Below is a section of the cladogram in Flammensbeck et al. (2018) focusing on the family Somniosidae.

== Description ==
Palaeocentroscymnus was generally a small shark with teeth from both the upper and lower jaws of known to have only a single cusp. The cutting edges of the teeth differ between species with some having smooth edges while others have sharp edges. The upper teeth are generally compact with a triangular tooth crown that is bent inwards on the lingual side. The exact morphology of these teeth differ between the positions of the mouth. While the posterior teeth are short and wide, the anterior teeth are more slender and the lateral teeth are taller. Similar to the crowns on some of the teeth, the root of the teeth on the upper dentition is compact with it being rectangular in shape. The root of these teeth form two lobes that differ between the position on the jaw with the most noticeable differences being at the symphysis of the jaw where in they are much more reduced than in other teeth.

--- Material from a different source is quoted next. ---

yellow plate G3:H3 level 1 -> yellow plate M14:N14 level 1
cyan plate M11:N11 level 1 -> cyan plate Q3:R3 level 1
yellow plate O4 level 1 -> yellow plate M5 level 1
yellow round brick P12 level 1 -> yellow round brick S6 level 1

The morphotype of the lower teeth, especially in proportions, are much different than the teeth on the upper dentition. The anterior and lateral teeth have tall roots compared to their relatively short crowns. All lower teeth possess a distal talon which does not reach past the main cusp of the tooth. The root of these teeth is rectangular and rather than the two lobes present on the upper teeth, they have a slight nick in the center of the bottom edge which would have reached a central foramen. The teeth at the edges of the mouth are generally different than the other teeth in the jaw, lacking the height of the rest of the teeth in the jaw.

=== Species ===

| Species | Age | Location | Type Locality | Notes |
|---|---|---|---|---|
| P. bavaricus | Late Maastrichtian | Germany | Gerhartsreit Formation (Oberwaldgraben section) | Species whose upper teeth are wider and have a sharp cutting edge, the lower teeth are much more similar to the type species. |
| P. horvathi | Upper Egerian (Aquitanian) | Austria, Germany, Slovak Republic, Spain, Japan | Ebelsberg Formation (Graben) | Type species whose upper teeth are thinner and have a smooth cutting edge, lower teeth are much more similar to the other species. |

== Paleobiology ==
Palaeocentroscymnus has a large range with material being known from western Europe and eastern Asia with in being known from environments which have been interpreted as in deeper water. Within this wide range, some sites such as the one in Slovakia would show that the shark was extremely common in its environment. At this site, the genus along with Squaliolus made up about 80% of the material found. This is in contrast to sites like the one that represents the Awa fauna in Japan where the genus is much less common with it being suggested that these sharks were mainly common in environments that were low in oxygen. Formations that the genus has been found in Japan has suggested paleoenvironments that are within the upper middle to lower middle Bathypelagic zone. The late Cretaceous fauna that P. bavaricus is also includes a number of other chondrichthyans including Squalus, Pararhincodon, and Scyliorhinus. In Miocene assemblages, the fauna has largely changed with genera such as Pristiophorus and Isistius but it still did share ecosystems with Squalus. Extant members of the family, such as Centroscymnus, have been noted to have a diet made up of cephalopods, fish, and crustaceans.